Jeremy: I think it’s only once you see it in replay that you understand what it is. SUPERHOT is sometimes the sluggish Matrix sim I expected, when you’re sidestepping a specific stray shotgun pellet, but mostly it’s about moves and countermoves – maneuvering yourself just close enough to a bad so that your crosshair turns into a fist and you can knock him silly, grab his pistol out of the air and lob it at the chap on his right. There’s always a minimum of forward momentum, but it feels almost turn-based in that way. There are rules but no rulebook: you’re left to work out for yourself that it takes longer to pick up a katana than throw one, for instance.

Like you say, the scenarios are puzzles. Some I suspect have designer-intended solutions, and I felt like SUPERHOT only met its full improvisational potential toward the end of its story, as the red men began to spawn in from all sides.

Tim: Let’s be clear, almost all of my apathy comes from being angry at the lift level.

It’s not a normal shooter, so obviously the normal rules can’t apply, but I’m very surprised that some of the things that make good shooters have been ignored. For instance: more dynamic environments. Generally, the game is better when you have things around you that create new situations: lobbing pool balls or cocktail glasses at the baddies, for instance. I feel like they barely scratched the surface of what they could do with more interactive environments. Hate to be THAT GUY, but it’s a game crying out for a string of exploding barrels and possibly a chandelier you can shoot from the ceiling.


Jeremy: It’s certainly strange to borrow so much from John Woo but not go all the way in embracing his absurdity. I’m not asking for Tom Cruise on a Triumph doing a wheelie [Ed: I am. Always.], but I feel as if the primary emotion the Flash game tickled was glee. The SUPERHOT team have decided to push instead for hostility and malevolence. What did you make of the storytelling?

Tim: Ehhhhhh. I don’t know. Again, it’s ideas over execution. I like the idea that he’s logging into a server and suddenly the truth is revealed, but I felt the actual chats were a bit cringey. But I’m literally the worst person to ever ask about story because I feel most game storytelling is inherently cringey.

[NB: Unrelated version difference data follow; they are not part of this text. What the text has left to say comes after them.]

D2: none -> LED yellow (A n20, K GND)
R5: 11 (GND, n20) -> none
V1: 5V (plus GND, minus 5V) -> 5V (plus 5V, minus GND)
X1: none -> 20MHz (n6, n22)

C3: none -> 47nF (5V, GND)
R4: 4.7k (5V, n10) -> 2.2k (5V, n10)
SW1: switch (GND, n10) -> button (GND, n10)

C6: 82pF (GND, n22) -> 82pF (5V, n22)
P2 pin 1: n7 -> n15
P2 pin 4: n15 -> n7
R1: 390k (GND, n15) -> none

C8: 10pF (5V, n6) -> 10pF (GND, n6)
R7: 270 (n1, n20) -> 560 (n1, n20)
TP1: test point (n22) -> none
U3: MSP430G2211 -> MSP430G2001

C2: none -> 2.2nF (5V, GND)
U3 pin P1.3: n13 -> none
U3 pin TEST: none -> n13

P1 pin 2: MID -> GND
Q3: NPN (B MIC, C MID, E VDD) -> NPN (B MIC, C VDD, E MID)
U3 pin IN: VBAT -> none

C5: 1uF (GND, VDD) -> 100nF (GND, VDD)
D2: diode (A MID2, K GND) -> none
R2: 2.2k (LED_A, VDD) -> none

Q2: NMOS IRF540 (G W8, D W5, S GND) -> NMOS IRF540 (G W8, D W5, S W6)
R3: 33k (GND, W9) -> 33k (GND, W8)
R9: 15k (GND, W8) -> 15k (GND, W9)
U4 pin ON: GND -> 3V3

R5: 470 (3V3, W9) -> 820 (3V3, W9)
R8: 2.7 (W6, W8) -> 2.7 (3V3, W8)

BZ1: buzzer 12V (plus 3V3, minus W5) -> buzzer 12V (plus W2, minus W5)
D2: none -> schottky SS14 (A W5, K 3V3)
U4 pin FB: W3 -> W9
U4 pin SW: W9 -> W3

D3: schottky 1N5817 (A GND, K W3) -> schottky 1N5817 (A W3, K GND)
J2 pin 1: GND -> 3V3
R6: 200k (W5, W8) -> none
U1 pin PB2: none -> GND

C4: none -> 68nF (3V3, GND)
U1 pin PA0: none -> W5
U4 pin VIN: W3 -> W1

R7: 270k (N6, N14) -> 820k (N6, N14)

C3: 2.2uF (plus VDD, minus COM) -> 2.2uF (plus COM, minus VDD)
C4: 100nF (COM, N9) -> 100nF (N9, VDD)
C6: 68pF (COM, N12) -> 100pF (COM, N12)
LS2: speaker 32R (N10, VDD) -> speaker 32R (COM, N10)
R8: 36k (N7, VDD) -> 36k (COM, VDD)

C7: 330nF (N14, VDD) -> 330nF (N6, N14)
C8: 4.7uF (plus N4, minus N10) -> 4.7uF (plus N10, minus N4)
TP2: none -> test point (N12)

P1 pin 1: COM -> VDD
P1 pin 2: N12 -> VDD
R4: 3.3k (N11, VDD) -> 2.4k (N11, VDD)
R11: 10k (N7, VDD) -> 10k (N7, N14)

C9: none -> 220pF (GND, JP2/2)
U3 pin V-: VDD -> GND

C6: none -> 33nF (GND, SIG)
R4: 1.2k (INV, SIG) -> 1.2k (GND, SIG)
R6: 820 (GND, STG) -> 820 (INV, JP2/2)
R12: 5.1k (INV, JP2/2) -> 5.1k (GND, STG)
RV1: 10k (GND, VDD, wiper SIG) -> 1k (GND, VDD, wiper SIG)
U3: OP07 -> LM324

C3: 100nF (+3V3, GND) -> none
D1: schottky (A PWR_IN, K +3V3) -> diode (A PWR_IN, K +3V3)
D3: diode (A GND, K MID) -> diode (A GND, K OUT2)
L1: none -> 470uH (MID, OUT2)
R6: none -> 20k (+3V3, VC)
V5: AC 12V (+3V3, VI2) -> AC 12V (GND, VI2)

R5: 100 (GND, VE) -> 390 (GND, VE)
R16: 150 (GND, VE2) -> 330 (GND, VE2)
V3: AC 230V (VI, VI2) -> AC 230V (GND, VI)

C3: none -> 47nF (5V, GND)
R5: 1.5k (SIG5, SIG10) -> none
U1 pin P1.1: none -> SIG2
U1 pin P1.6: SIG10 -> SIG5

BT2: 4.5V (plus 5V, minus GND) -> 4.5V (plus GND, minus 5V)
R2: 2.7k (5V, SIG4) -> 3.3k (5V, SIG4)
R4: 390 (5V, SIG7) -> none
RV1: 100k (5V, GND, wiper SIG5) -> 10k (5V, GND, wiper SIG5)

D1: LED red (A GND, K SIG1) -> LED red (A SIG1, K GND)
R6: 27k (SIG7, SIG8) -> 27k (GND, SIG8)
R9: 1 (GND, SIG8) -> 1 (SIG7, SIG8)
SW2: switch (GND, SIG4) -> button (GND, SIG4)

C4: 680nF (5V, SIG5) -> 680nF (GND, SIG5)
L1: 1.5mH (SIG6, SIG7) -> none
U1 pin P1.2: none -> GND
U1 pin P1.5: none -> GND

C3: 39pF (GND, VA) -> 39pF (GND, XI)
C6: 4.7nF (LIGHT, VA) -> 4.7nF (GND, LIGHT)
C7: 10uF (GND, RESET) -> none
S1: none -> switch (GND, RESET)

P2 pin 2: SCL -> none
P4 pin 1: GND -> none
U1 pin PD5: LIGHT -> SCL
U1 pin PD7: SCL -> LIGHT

I think the segments of the game where you’re playing and discovering the truth were way more effective. There’s something deliciously creepy about stalking yourself.

Jeremy: This is why we had to let you be site leader – if you’d reviewed The Witcher it would have got a 3. I’m a big fan of the decision to make SUPERHOT a game about playing SUPERHOT – that appeals to the part of my brain that laughed in delight at Metal Gear Solid’s Psycho Mantis fight. The main menu is an ASCII black hole very simply but effectively anchored to the real world by the time in the top-right corner that matches your PC’s own internal clock. Once it becomes clear you’re being watched, it’s all the more unnerving for that connection.


I’m less keen on the tone in general. I’ve played Bioshock and Hotline Miami, so I already know that as a player I’m not in control and fundamentally a bit of a dick. I think it’s easy for games to be cold and unfriendly – just look at the sweat and dialogue that went into Firewatch’s warmth.

I’ve liked SUPERHOT more and more since detaching myself from the plot and delving into its challenge modes. There I’ve agonised over how to shave split-seconds from a boardroom bludgeoning and taken pride in smashing some of the par times. At its best, it’s a murderous Mirror’s Edge.

Tim: I have nothing further to add to this conversation. 6.8/10, basically.